Activity Resumes but Contentious Issues Remain
The standstill at the Port of Belize Limited came to an end this morning. Stevedores reported back to work at eight a.m., but the issues that led to the dispute between the stevedores and the port have yet to be resolved. Negotiations continue between both parties and behind closed doors. Still, the weeks ahead are very crucial for the port’s operations as all stakeholders are now scrambling to make up for lost time and lost revenue. News Five Paul Lopez reports.
Paul Lopez, Reporting
A truck leaving the pier at the Port of Belize this morning came as a good sign to businesses across the country. Finally, the standstill has come to an end and stevedores are back to work. Concerns were growing among stakeholders in the shipping industry and import/export sectors over the impasse between the stevedores and their employers at the Port of Belize Limited. It lasted for eight days, before coming to an end today. It is welcome news for companies like ASR/BSI that exports over four hundred thousand dollars worth of direct consumption sugar through the port weekly. Even though work has resumed, the dead stop at the port will still have lasting implications as Ruy Martinez, Regional Commercial Director, at ASR/BSI told us earlier this week.
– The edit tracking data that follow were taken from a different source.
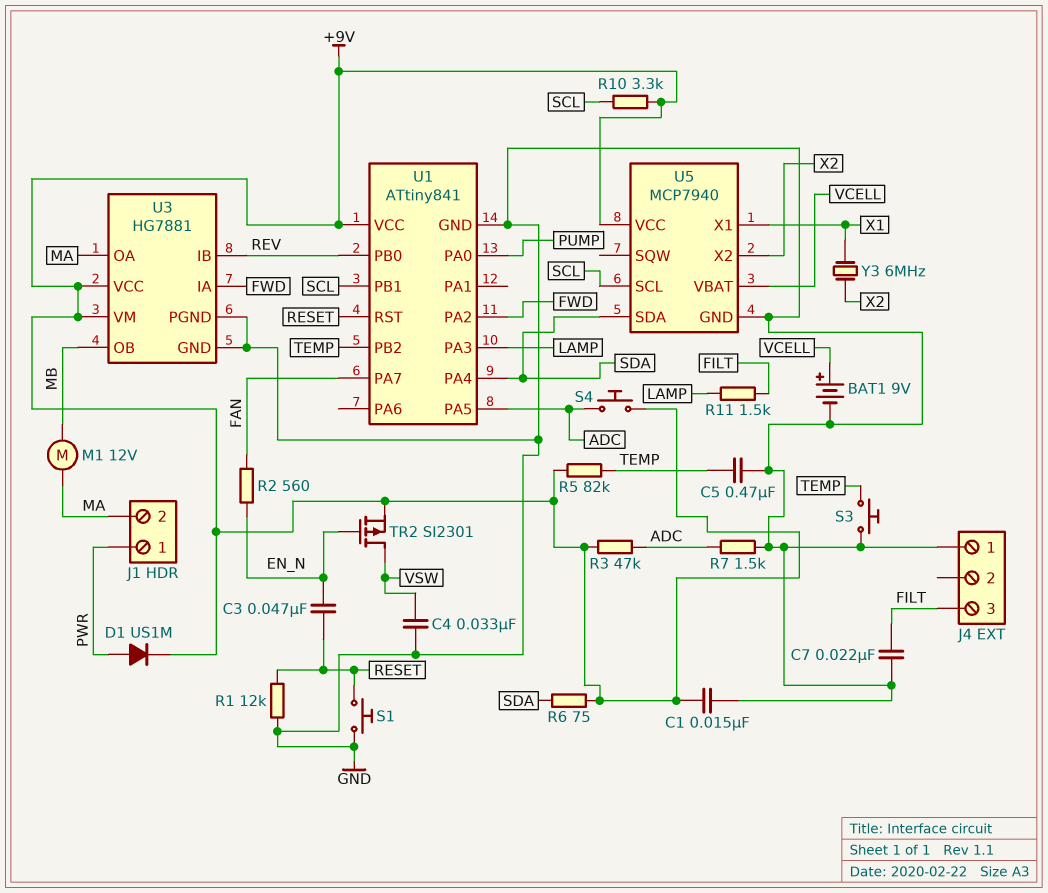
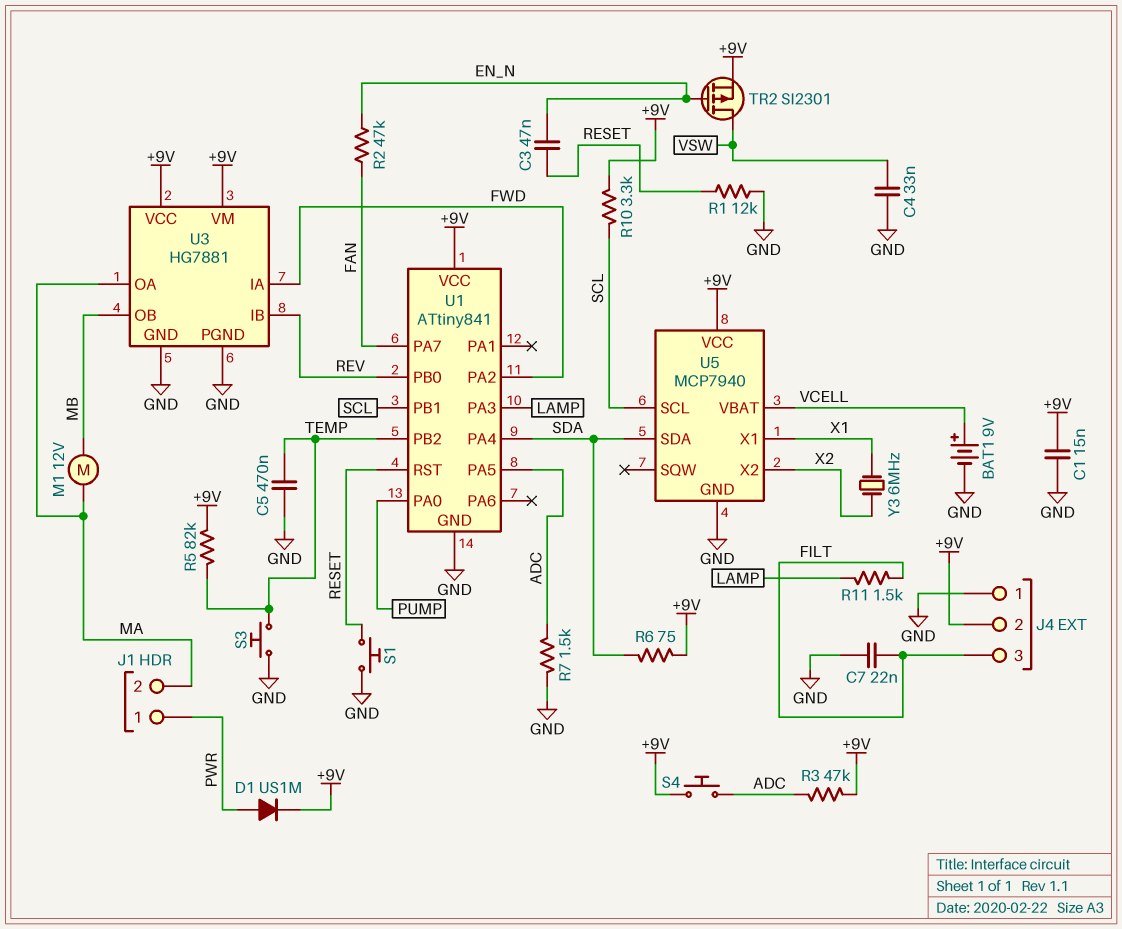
J4 pin 2: none -> +9V
R2: 560 (EN_N, FAN) -> 47k (EN_N, FAN)

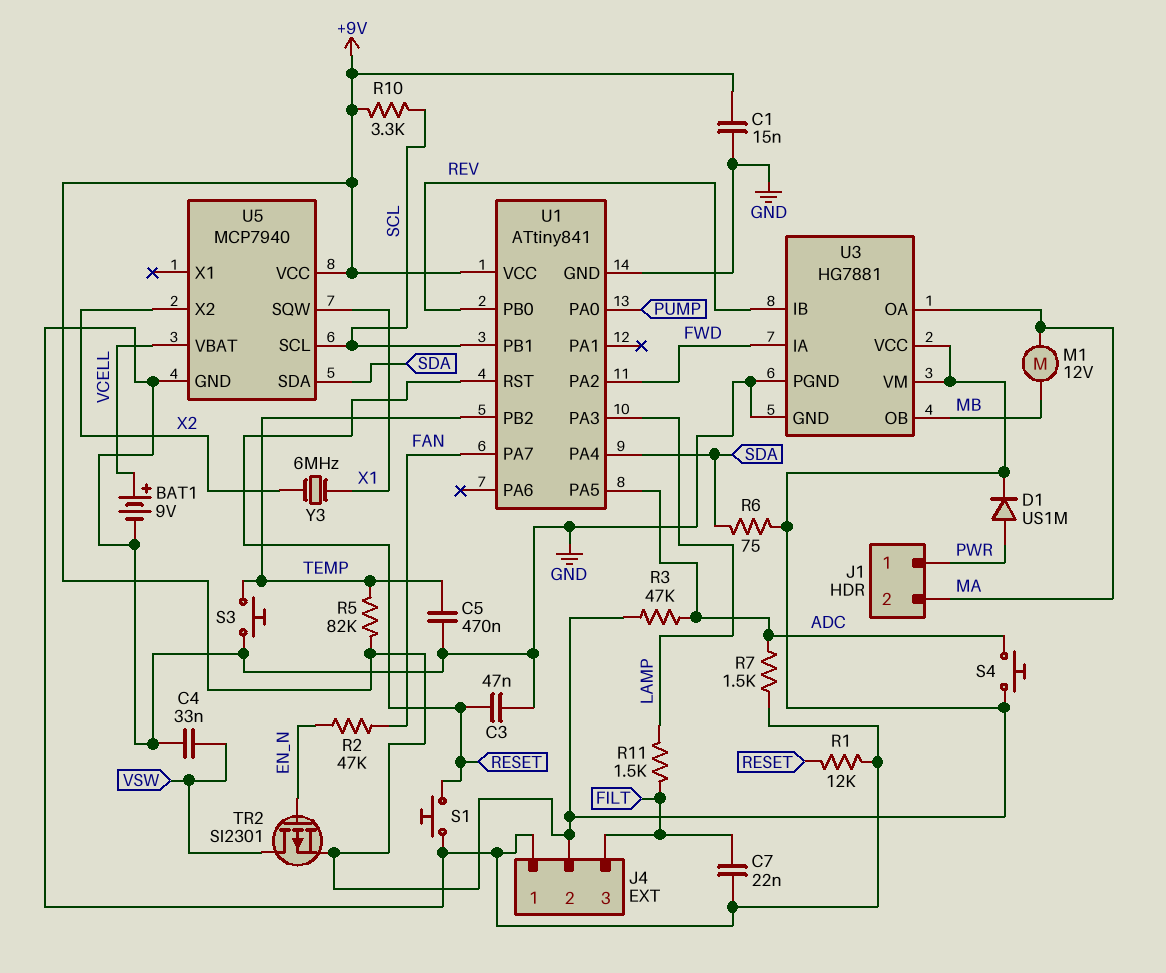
C3: 47nF (EN_N, RESET) -> 47nF (GND, RESET)
U5 pin SQW: none -> X1
U5 pin X1: X1 -> none

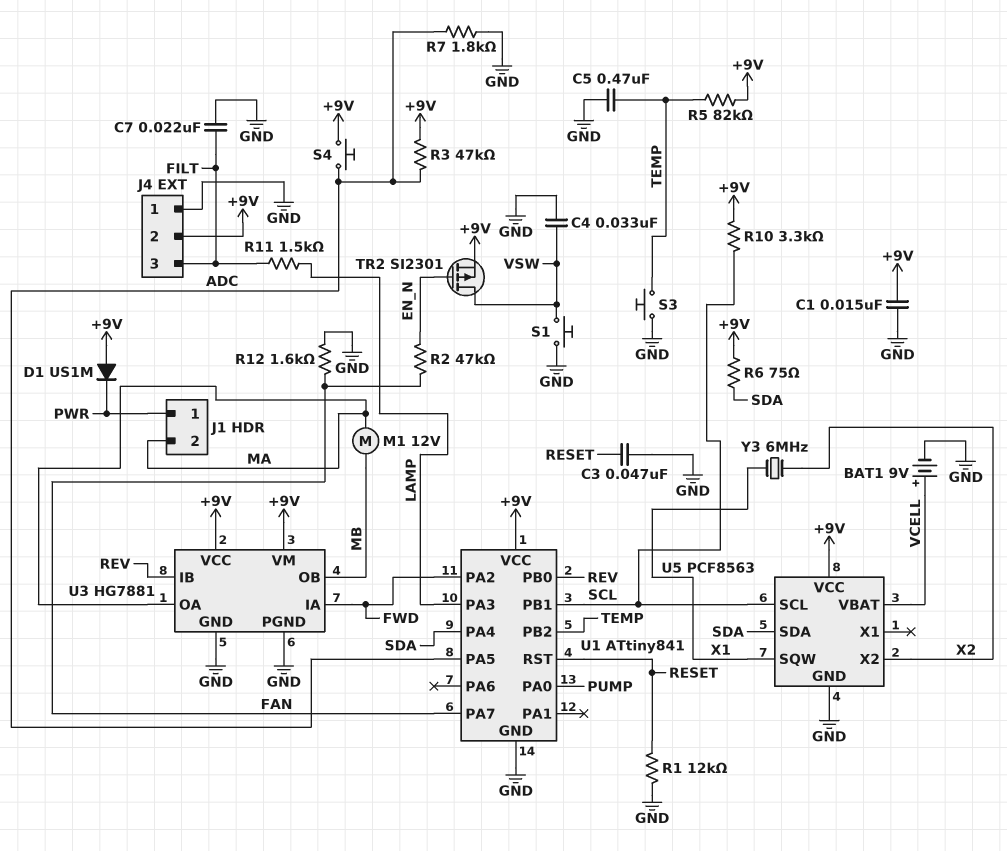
D1: diode US1M (A PWR, K +9V) -> diode US1M (A +9V, K PWR)
R7: 1.5k (ADC, GND) -> 1.8k (ADC, GND)
R12: none -> 1.6k (FAN, GND)
S1: button (GND, RESET) -> button (GND, VSW)
U5: MCP7940 -> PCF8563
Ruy Martinez, Regional Commercial Director, at A.S.R./B.S.I.
“Let’s say the strike cuts off tomorrow and over the weekend. There is not enough empty containers, because no vessels have come in. And, if the vessels does come in and discharge those loaded containers, it will take a week or two for the costumers to discharge those containers, unload their imports. It will take maybe a couple of weeks for those empty containers to be given into our possession and enough time for us to load those containers with exports of sugar. So, it is not that simple as, the vessel start coming in today, the sugar starts exporting. It is every single week it is going to be delay, a delay, and you end up having a sugar export delay of two to three weeks.”
Already experiencing a backlog on the import of its products, Belizean Queen Freight Services asked its customers to be patient, noting quote, “Due to the backlog, and the uncertainty as to the order of release, we are asking for patience and understanding…”, end quote. Even with the return to work, the Port of Belize is preparing to file a lawsuit against the Christian Workers Union for the large sums of money it says was lost during the impasse, referring to the strike action as illegal. This morning, Andy Lane, C.E.O. at the Port of Belize told of via text, quote, “For those who break the law, consequences must always exist. Our customers and us have suffered significant economic losses due to the illegal strike. This will be addressed through established protocols”, end quote. C.E.O. Lane, in an interview last week, told us similar words to the same effect.
Andy Lane, C.E.O., Port of Belize Limited
“There is a tribunal in progress which the union continuously tries to disrupt and walk away from, or simply don’t turn up, and that where that discussion should be had. A strike in the middle of this tribunal is illegal.
This is not the stevedores fault; this is not the stevedores doing. This is the creation of the Christian Workers Union and they have to take full responsibility for now what would be a drying up of inbound supply chain, the failure to ship Belizean Sugar’s export cargo. This will have ramification in the community, ramifications for Belize’s competiveness in the global environment. What is going on here is nothing short of lunacy.”
On Thursday, the Essential Services Tribunal made its ruling, declaring that the parties begin negotiations for payment under the Redundancy Package as agreed on the sixth of March 2020. The letter being referred to here was signed on the sixth of March 2020, by former C.E.O. at the Port of Belize Arturo Vasquez, C.W.U. President Evan Hyde and former Minister of State in the Ministry of Labour, Carla Barnett. In the letter, all three parties agreed that if ASR/BSI makes a decision to permanently move its shipping of bulk sugar to Big Creek, within sixty days a fleshed out agreement on the Redundancy Package would be signed. The Christian Workers Union is satisfied with the Tribunal’s ruling. Today they called on P.B.L. to, “comply with the ruling and engage with us on the outstanding matters that could be potential stumbling blocks in our relationships”. So, stevedores are back to their job of loading and unloading of cargo from ships. The Port of Belize is back to delivering its services to its customers. And, the conflicting parties are back in negotiations.